The Eyewitness Account of Stanislaw Kon and Treblinka Death Camp Uprising – 2 August 1943

The symbolic “remains” of the railroad in Treblinka, 2002. Credit: Chris Webb.

This August 2019 CARR blogpost follows the account of Stanislaw-Shulem Kon who was born in 1909 in Praszka, near Lodz, a city in which he resided until 1939. As a Polish soldier he fought during the September 1939 Polish campaign. He returned to Lodz and from there in March 1940, together with his wife and one child, he moved to Czestochowa where he lived until 1 October 1942.

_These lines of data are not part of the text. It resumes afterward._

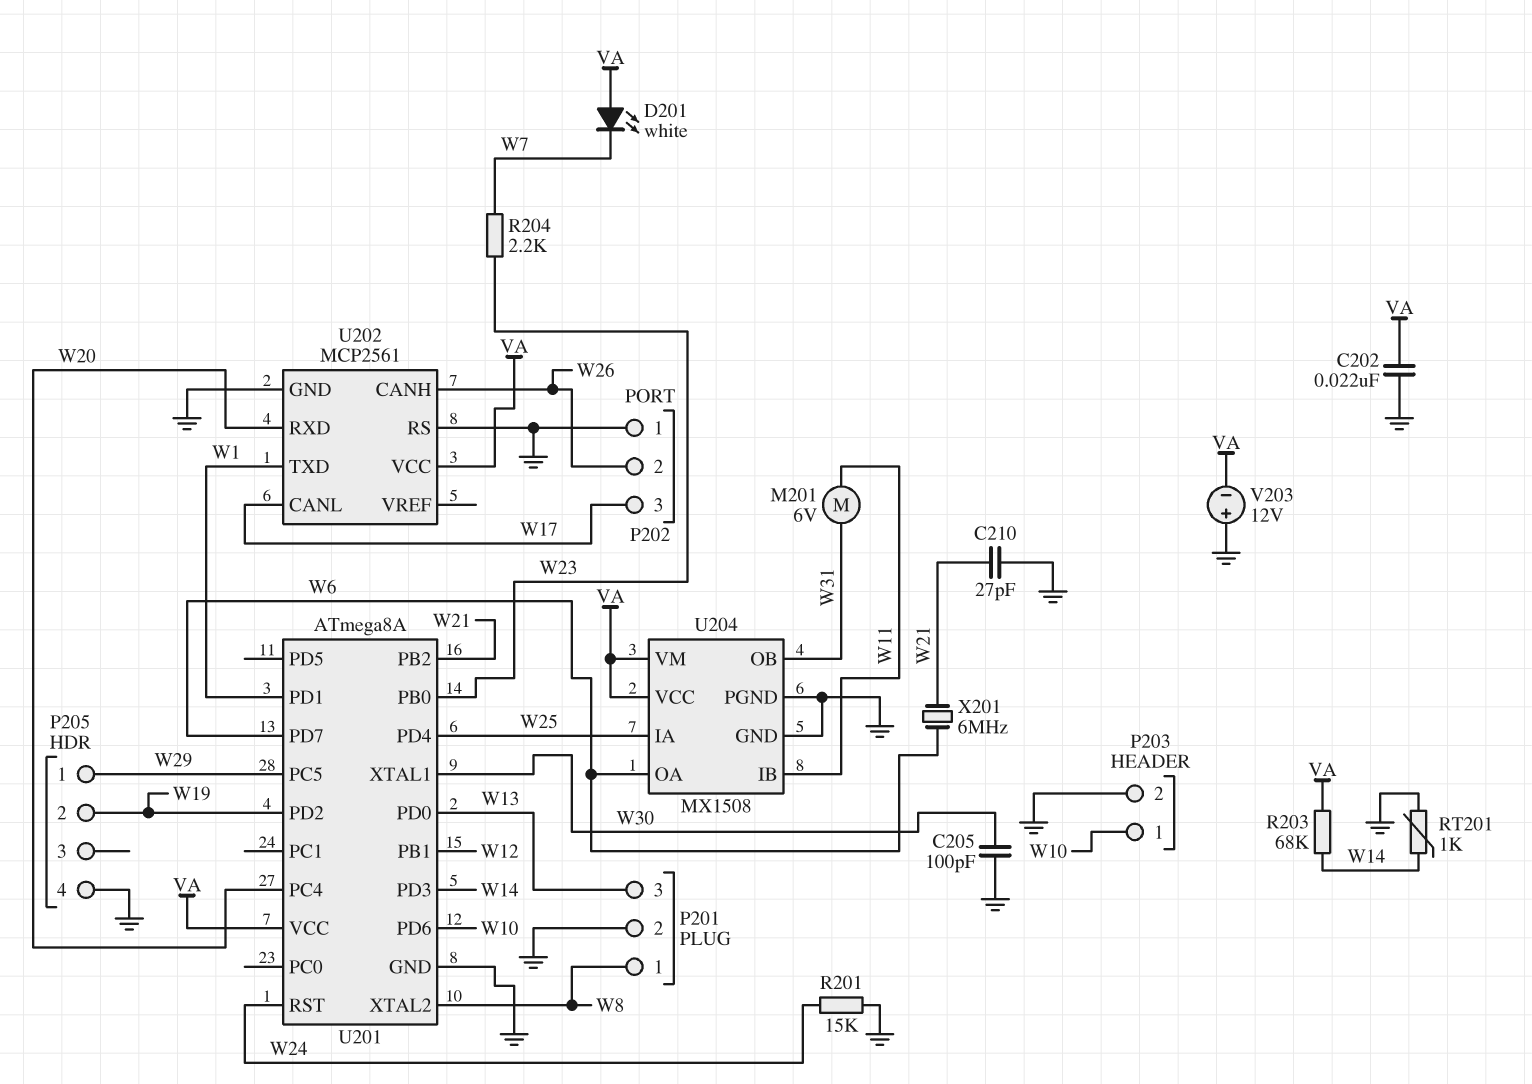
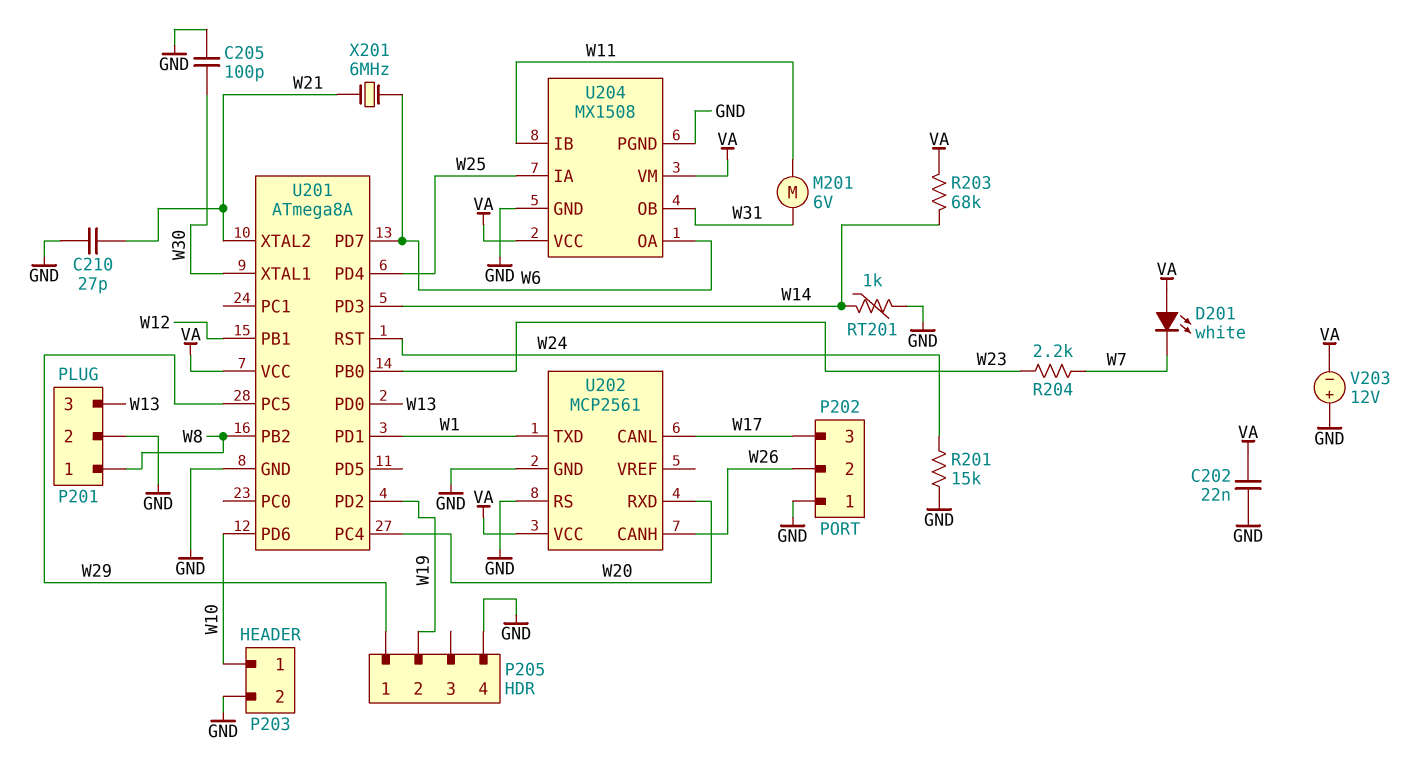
U201 pin PB2: W21 -> W8
U201 pin XTAL2: W8 -> W21

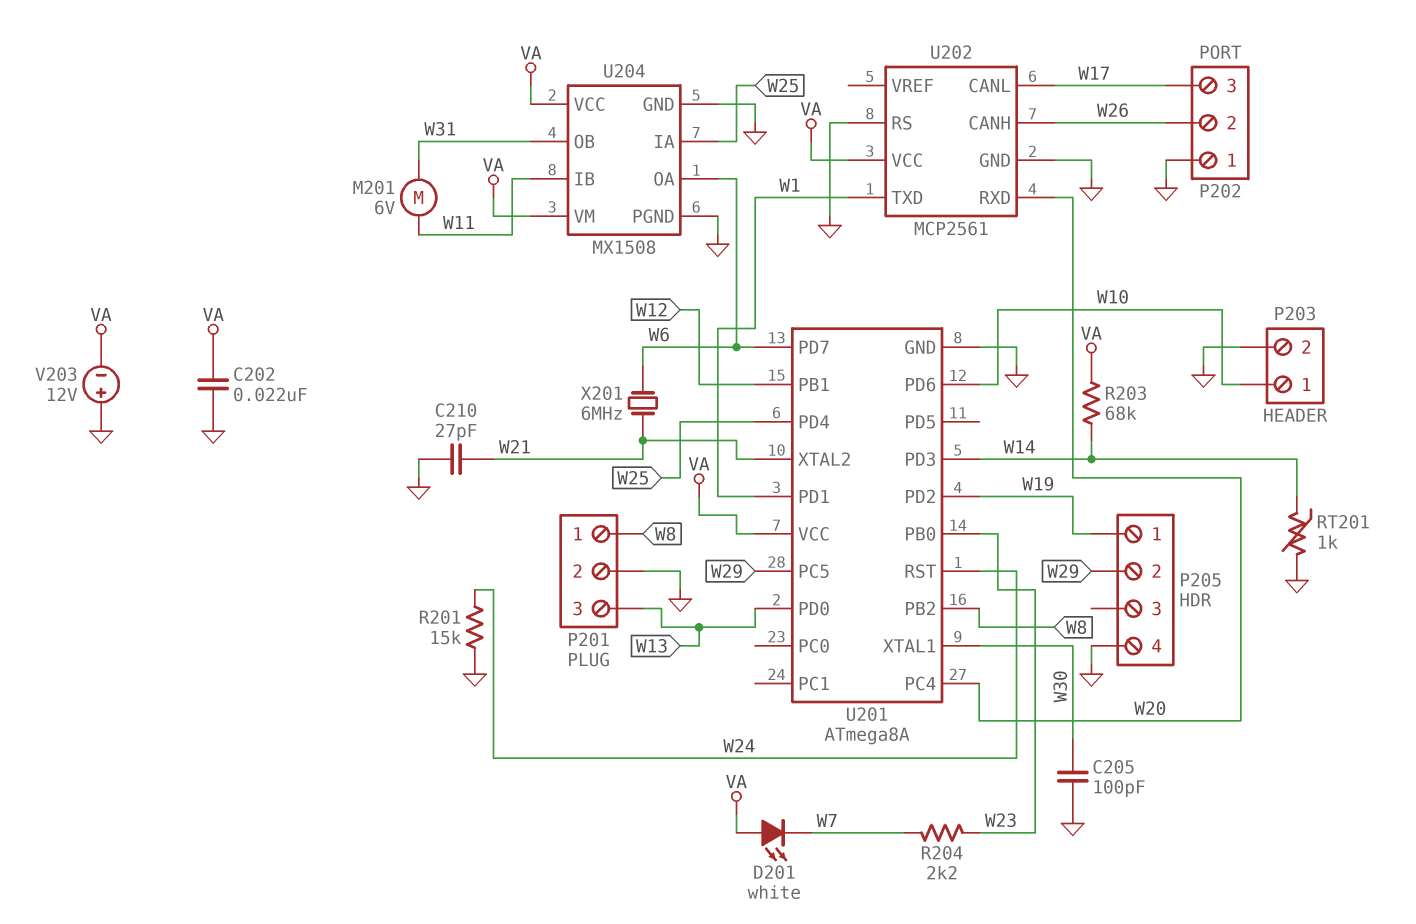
P205 pin 1: W29 -> W19
P205 pin 2: W19 -> W29

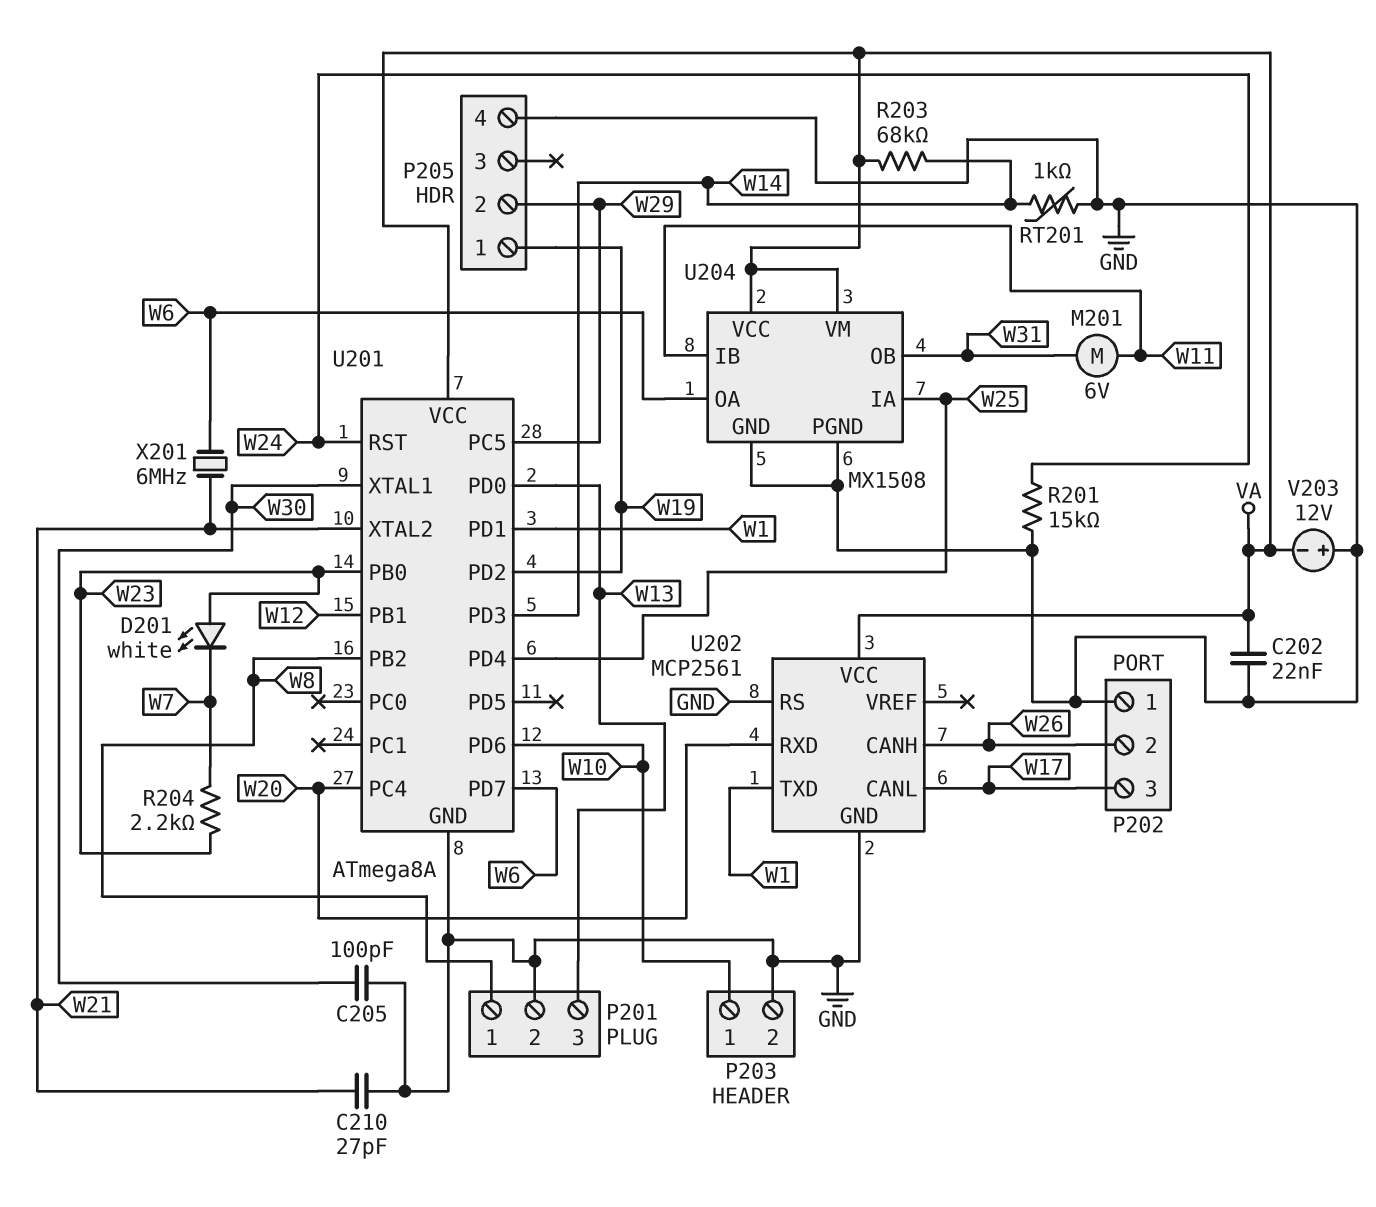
D201: LED white (A VA, K W7) -> LED white (A W23, K W7)

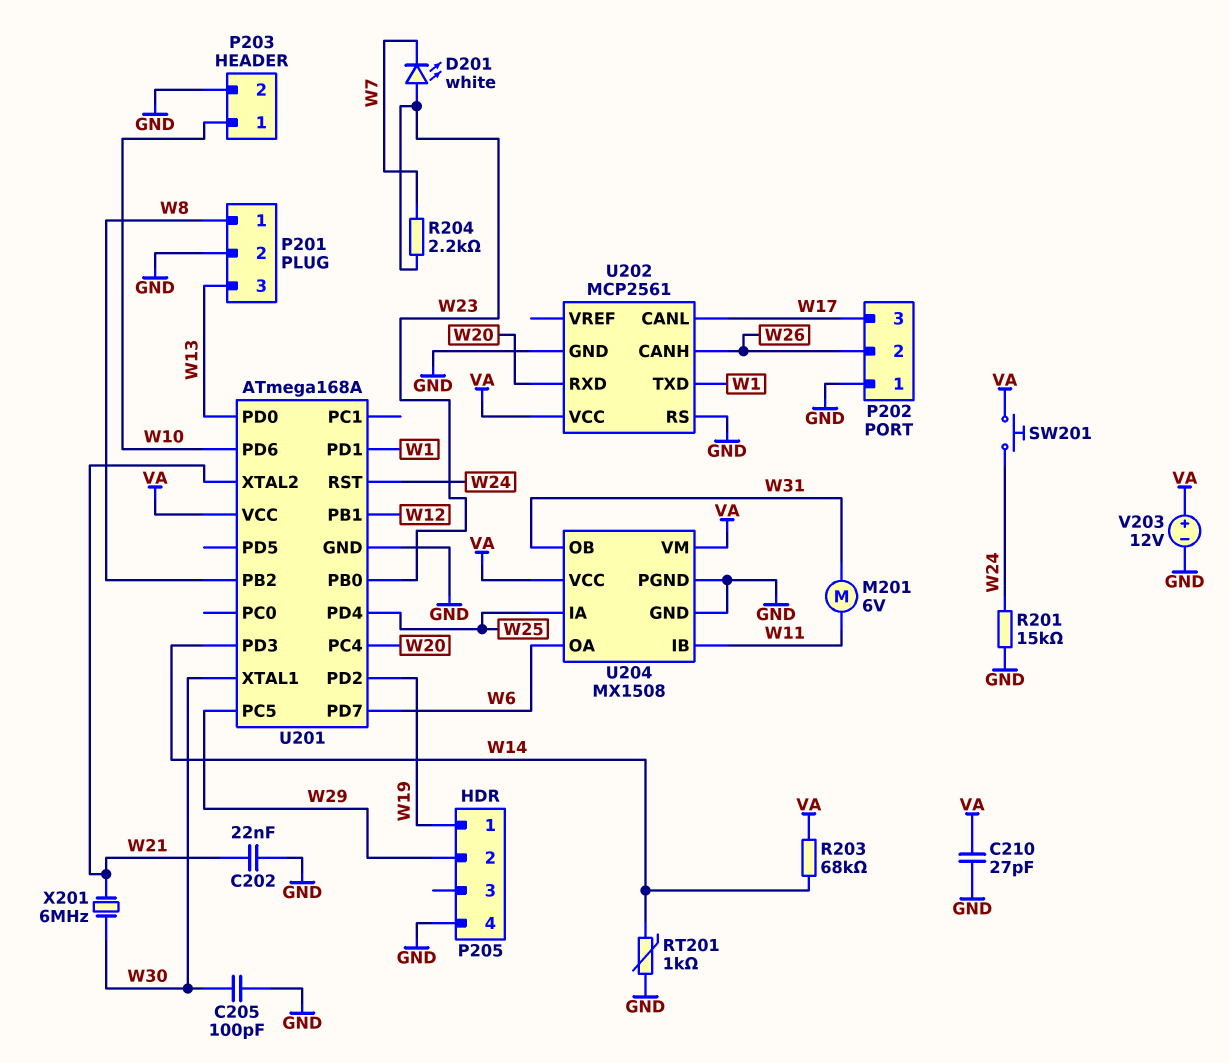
C202: 22nF (GND, VA) -> 22nF (GND, W21)
C210: 27pF (GND, W21) -> 27pF (GND, VA)
SW201: none -> button (VA, W24)
U201: ATmega8A -> ATmega168A
V203: 12V (plus GND, minus VA) -> 12V (plus VA, minus GND)
X201: 6MHz (W6, W21) -> 6MHz (W21, W30)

During the “Action” in the Czestochowa Ghetto at that time, Kon and his family were deported to Treblinka. In the death camp, his wife and one child were killed. Subsequently, he was selected to sort the clothes or murdered Jews in the camp.

After Soviet liberation in late 1943, Stanislaw Kon became one of the survivors from Treblinka who gave detailed testimony about the revolt in the death camp. His testimony is notable as it was one of the first to be gathered in 1944 in liberated Lublin.

In 1945, long fragments of his memoirs were published in the Jewish newspaper “Dos Naje Lebn” (“The New Life”).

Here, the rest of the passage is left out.